A história é contada na perspectiva da filha mais nova, Ysabel, que descobre que o velho amigo do pai que visita o pai pretende casar-se com ela. Com a ajuda da espada foge, direccionando-se para uma cidade que não estará sob a autoridade do Rei Artur, pensando conseguir o auxílio da irmã mais velha que terá, também, fugido de destino semelhante.
Nesta demanda que começa por nos mostrar a corrupção do poder, vamos percebendo como é que as mulheres poderosas são percepcionadas pelo povo. O facto de ser uma mulher com uma espada que empunha de forma competente valem-lhe o nome de bruxa, tendo de fugir. O dormir num monte palha leva a expectativas de favores sexuais. E quando finalmente encontra a irmã, percebe que as hipóteses de autonomia para uma mulher são diminutas e pouco dignas. Mas Ysabel não se deixa vencer pelas circunstâncias.



Furiosa pega numa conhecida lenda para lhe conferir uma perspectiva feminista curiosa, onde existe pouca margem de romantismo para a forma como as mulheres são percepcionadas numa sociedade de tipologia medieval. O destino é traçado pelos homens que as rodeiam, seja por serem nobres e portanto, meios para alianças e trocas comerciais, seja por serem pobres e, portanto, pouco donas do seu destino. O diferenciador de Ysabel é a espada que consegue lutar sozinha e, dessa forma, conferir-lhe uma forma de fugir de algumas situações.
O mundo e a realidade que Ysabel vai descobrir afasta-se bastante do que espera. Seja pela administração negligente do pai, seja porque as coisas são mesmo assim, a pobreza rodeia o castelo e estabelece-se nos domínios do Rei Artur. Mas para além destes, a situação não é muito melhor.
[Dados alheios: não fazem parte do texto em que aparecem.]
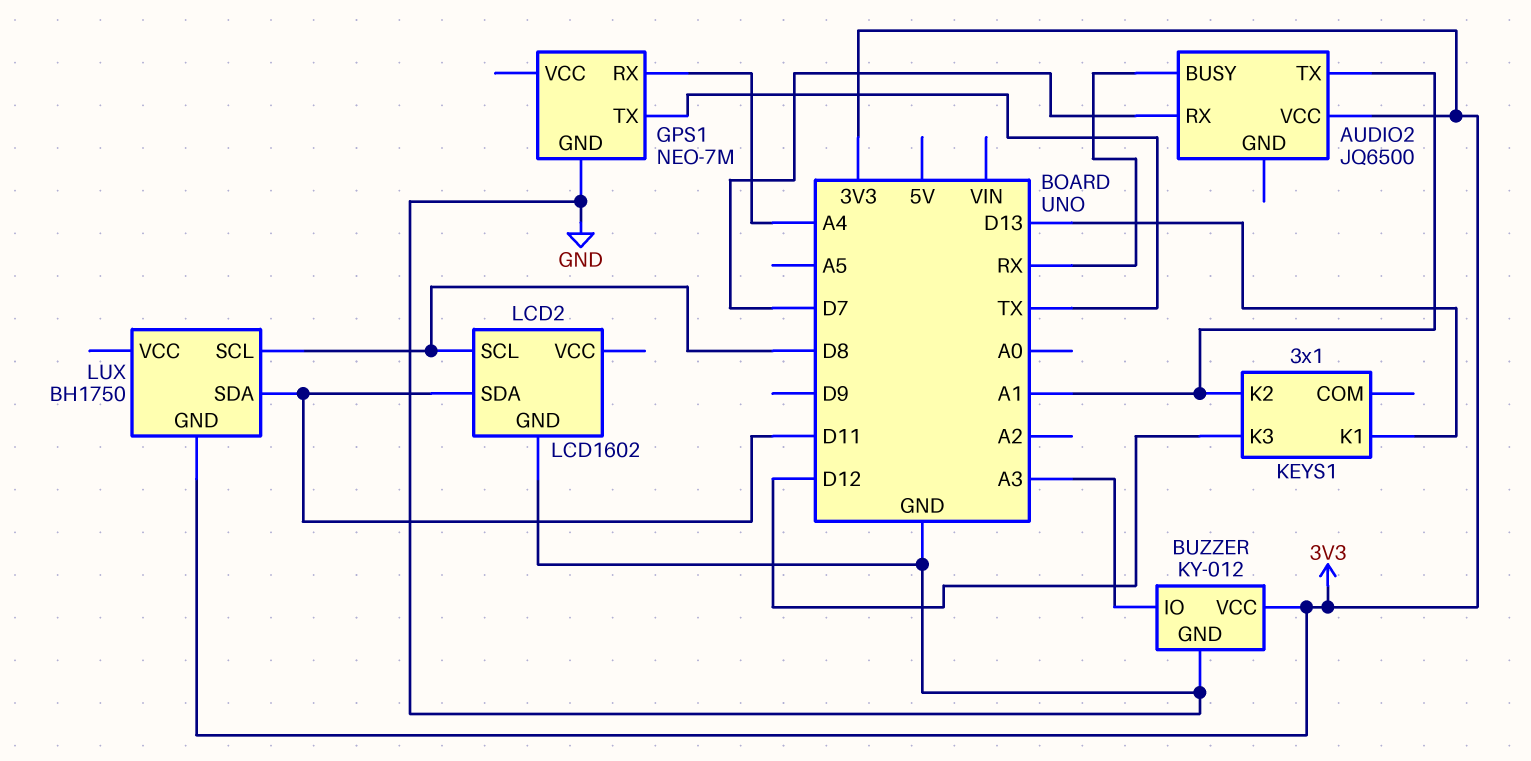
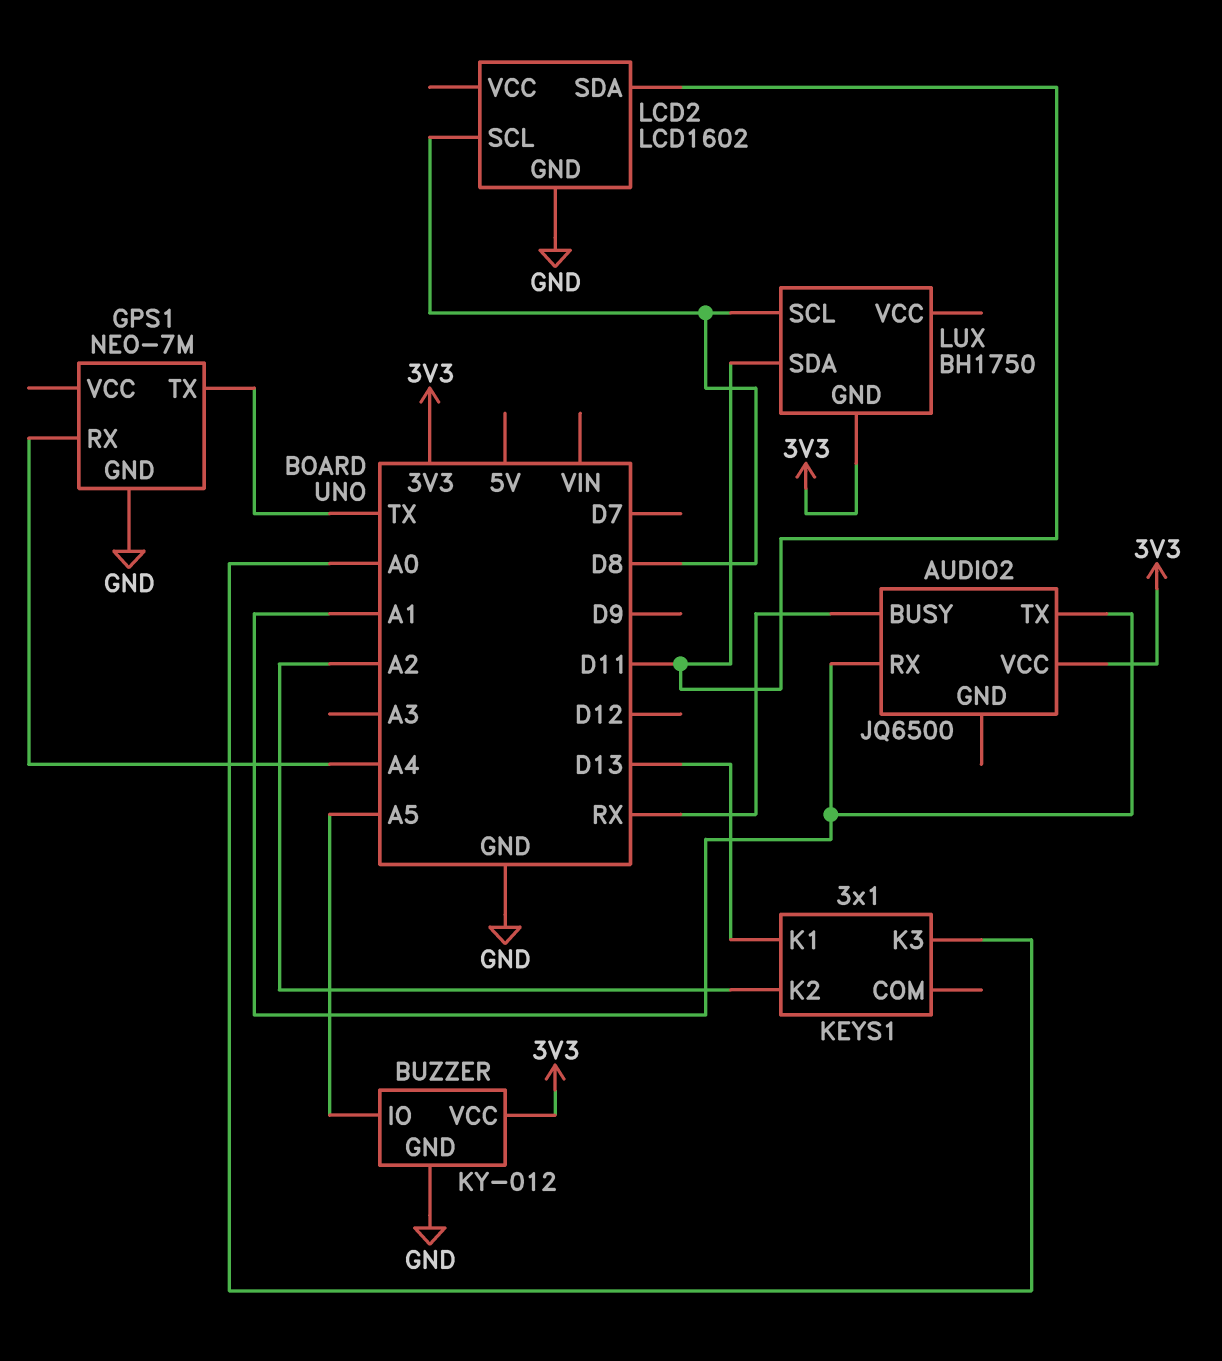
AUDIO2 pin RX: D7 -> A1
BUZZER pin IO: A3 -> A5
KEYS1 pin K2: A1 -> A2
KEYS1 pin K3: D12 -> A0

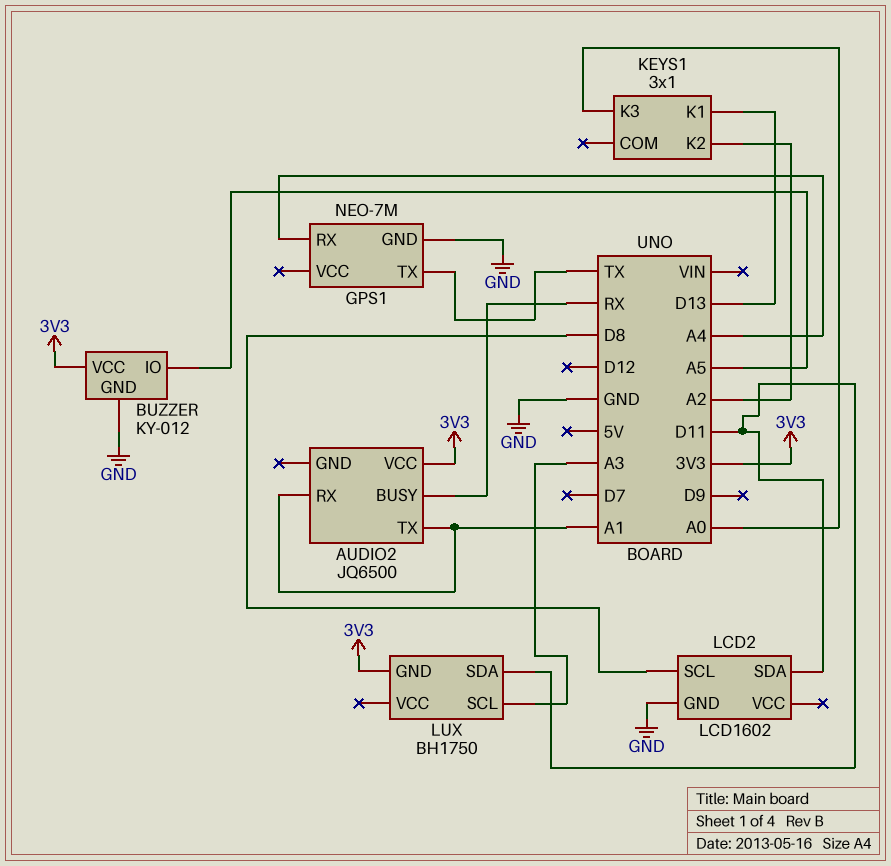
LUX pin SCL: D8 -> A3

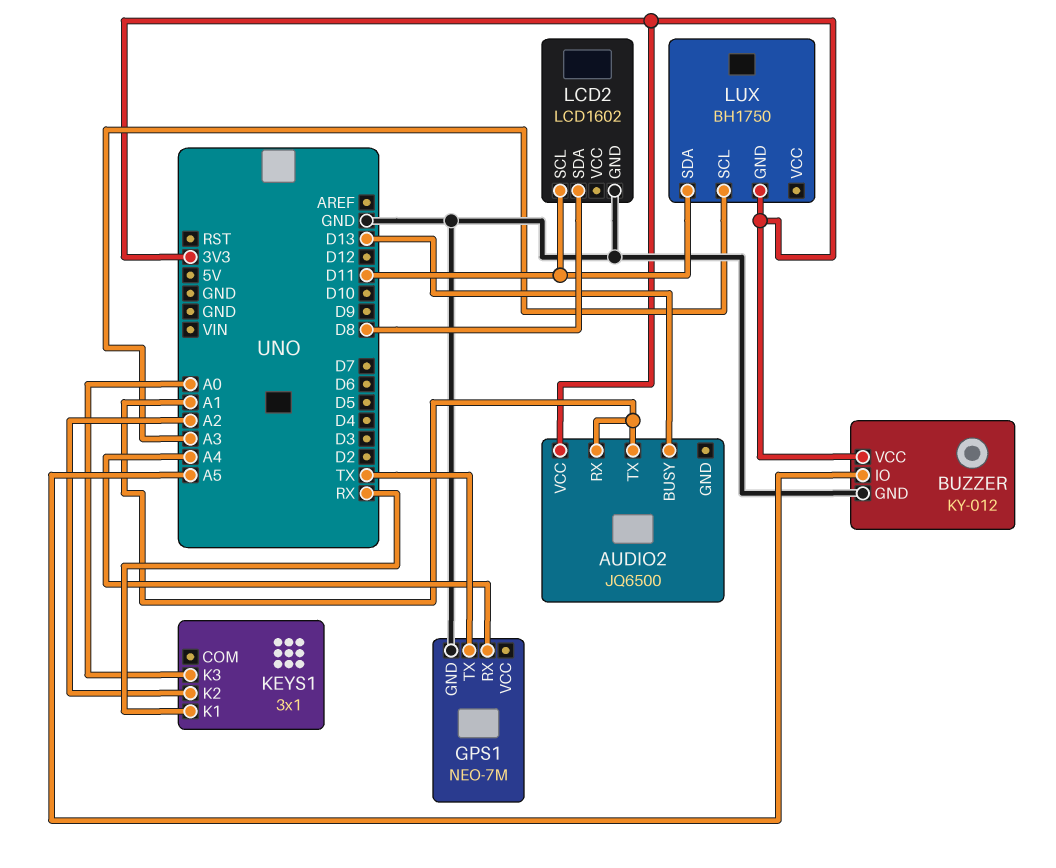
AUDIO2 pin BUSY: RX -> D13
KEYS1 pin K1: D13 -> RX
LCD2 pin SCL: D8 -> D11
LCD2 pin SDA: D11 -> D8

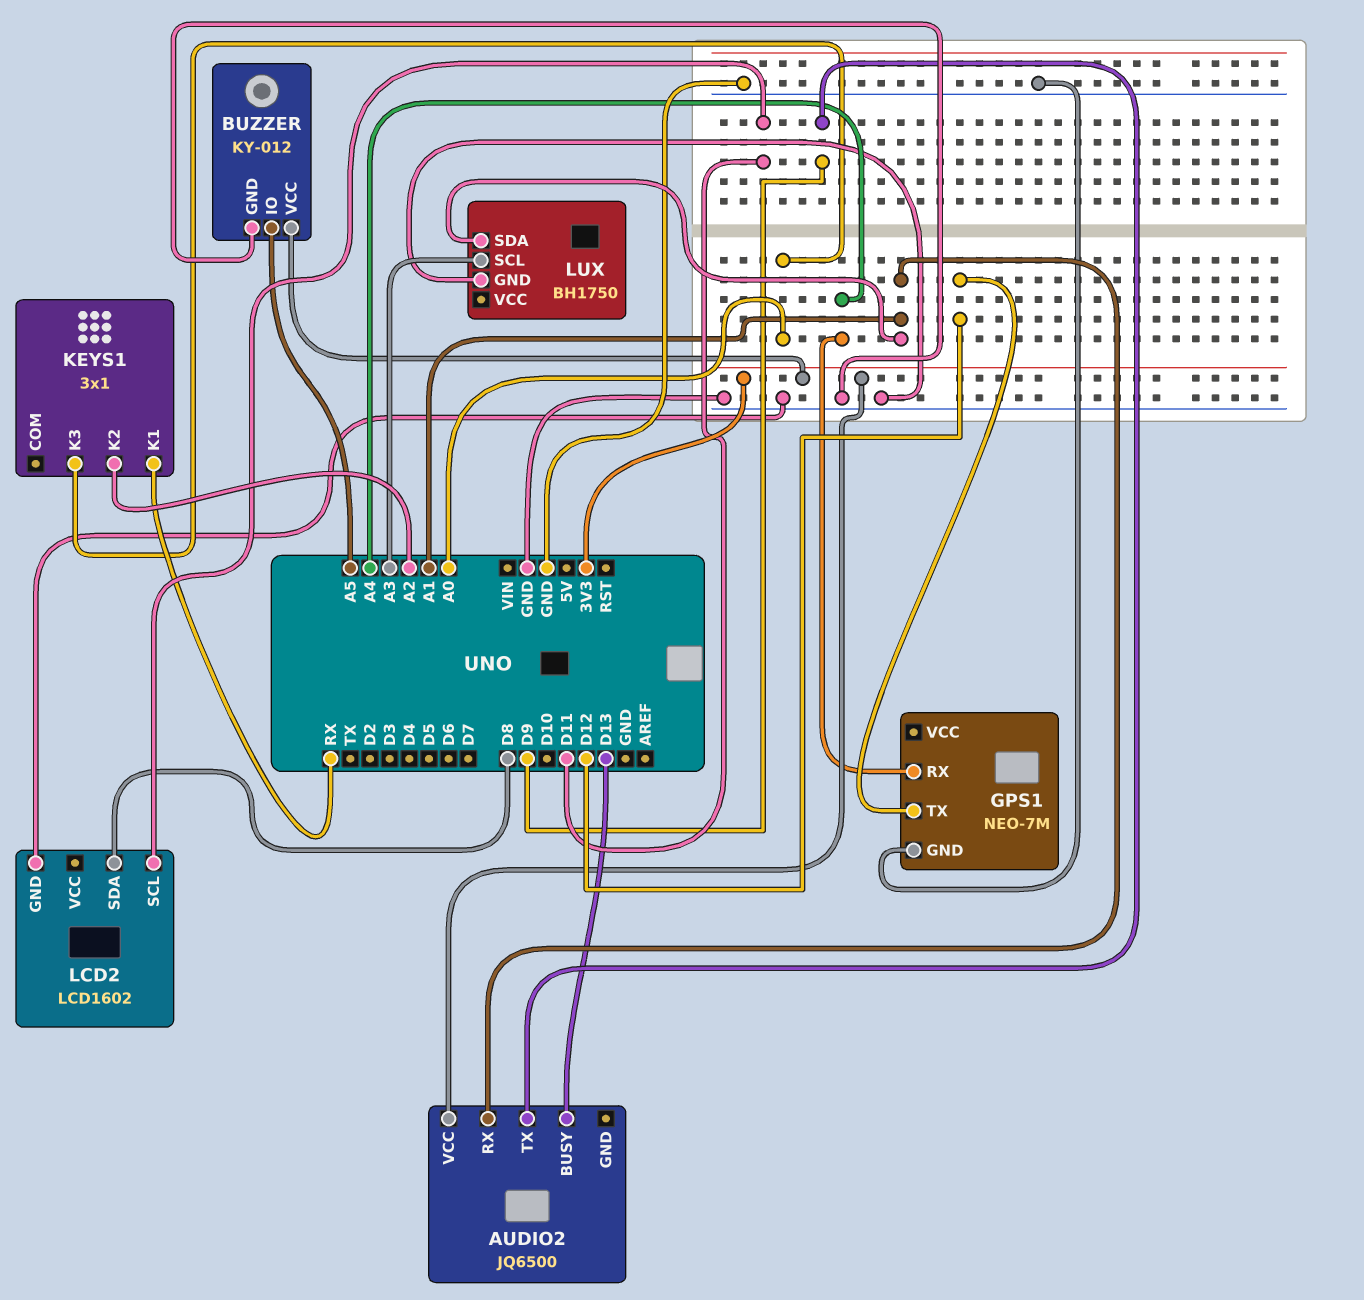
AUDIO2 pin TX: A1 -> D9
GPS1 pin TX: TX -> D12
LUX pin GND: 3V3 -> GND
LUX pin SDA: D11 -> A1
Para além dos elementos mágicos esperados numa lenda arturiana (onde se acrescenta uma espada que fala e luta) encontramos também elementos que podem ser considerados ficção científica, com a existência de um mundo paralelo, de onde serão originários os monstros que o Rei Artur terá enfrentado. São elementos curiosos que resultam numa narrativa mirabolante e diferente.
Adicionando aos temas já relatados (o abuso sobre as mulheres, em várias formas e contextos), a narrativa explora ainda o peso da responsabilidade, mostrando não só os efeitos no Rei Artur, mas em Ysabel, e a forma como diferentes pessoas lidam com ele.



A história envereda muitas vezes por exageros e situações caricatas, fazendo com que os temas abordados tenham um embrulho cómico que permite aligeirar a leitura e progredir com leveza. É uma narrativa movimentada, onde se transmite com eficiência um sentido de urgência (uma fuga com perseguição) e onde se sucedem os acontecimentos curiosos.
Em termos de visual, os desenhos são pouco realistas nas cores usadas, mas bastante expressivos, com elementos caricaturescos que permitem transmitir reacções e pensamentos das personagens. As cabeças são proporcionalmente muito grandes, e algumas personagens apresentam características quase animalescas.



Furiosa é uma excelente leitura que deverá encontrar-se entre as melhores deste mês, apesar da quantidade de obras excelentes que li. Utiliza uma lenda bastante conhecida e bastante usada noutras narrativas conseguindo dar-lhe uma abordagem moderna e refrescante, mas também divertida e cativante.